INMARE, a four-year European research project that brought together industrial and academic partners, aims to transform the enzyme biodiscovery process and isolate new enzymes from the ocean. Enzymes make industrial processes faster, cleaner and safer and cheaper.
Overall, INMARE has three goals:
- to develop a smoothly functioning consortium combining research-excellent academic partners with industrial market players;
- to shorten & streamline the industrial enzyme pipeline by increasing the value of enzyme collections;
- to identify new lead products and prototypes during the projects lifetime.

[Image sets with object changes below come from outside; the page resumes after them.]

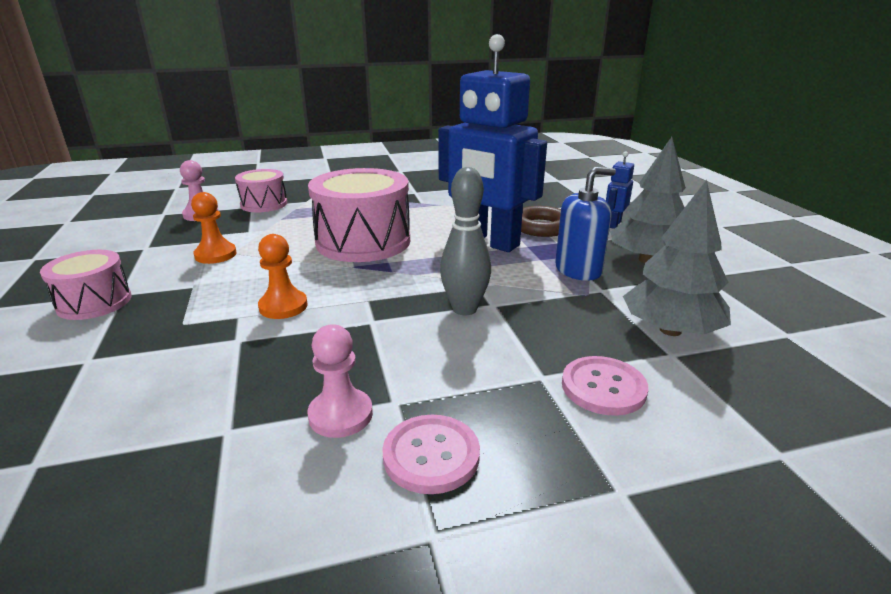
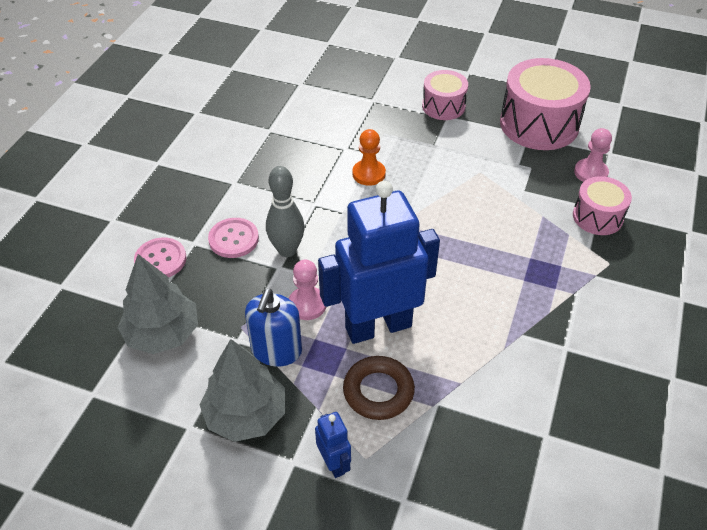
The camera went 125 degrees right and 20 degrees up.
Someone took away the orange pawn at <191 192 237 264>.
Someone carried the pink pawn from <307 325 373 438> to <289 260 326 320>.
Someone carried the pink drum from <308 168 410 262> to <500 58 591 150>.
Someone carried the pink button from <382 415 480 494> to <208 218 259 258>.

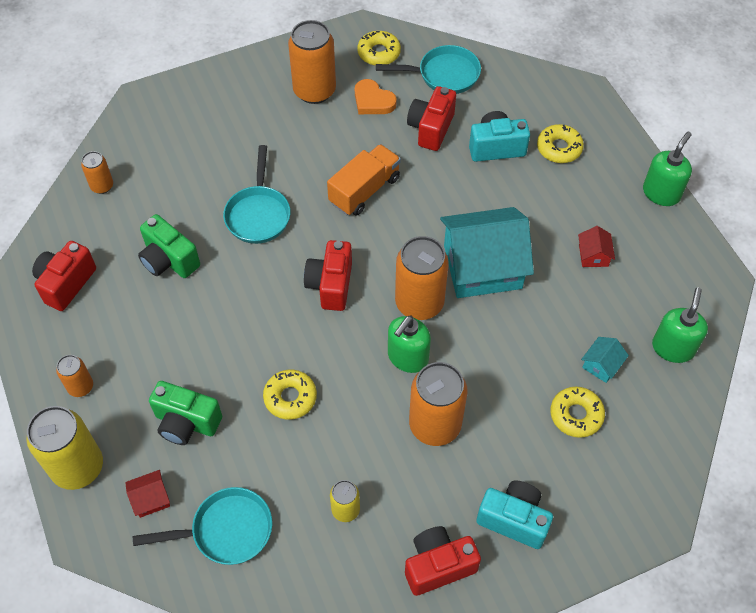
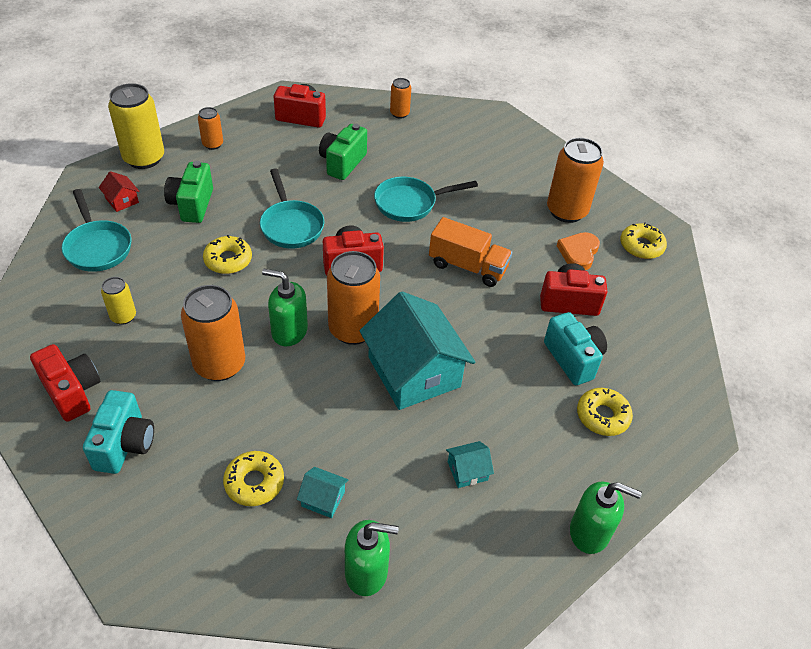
The camera went 70 degrees right and 10 degrees down.
Someone carried the turquoise pan from <376 45 481 94> to <260 169 324 249>.
Someone repainted the red house at <578 226 615 267>, which became the turquoise house at <446 441 494 488>.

According to the video, enzymes are used by many industries, including:
- Food;
- Agriculture;
- Cosmetic;
- Pharmaceutical.
However, modern day problems, as overpopulation, diminishing natural resources and human health, have ignited the quest for more sustainable and cleaner industrial processes and products.
Thus, now there’s a need for new industrially useful enzymes.
As Dr Charlotte Blom, Department Manager, Novozymes, commented
We need new enzymes because we need more sustainable solutions for our world that is growing and where we are spending our resources in a way where it can not continue like this.
The research aims to find and produce byproducts that will be the commodities for the future, that will serve for the future.
The only challenge is that a very small percentage of new enzymes are useful in industrial processes. Thus, INMARE decided to find new enzymes from microorganisms that live in the ocean, because these enzymes are already adapted to working difficult environmental conditions, and it might be the same for the enzymes to perform in industrial conditions.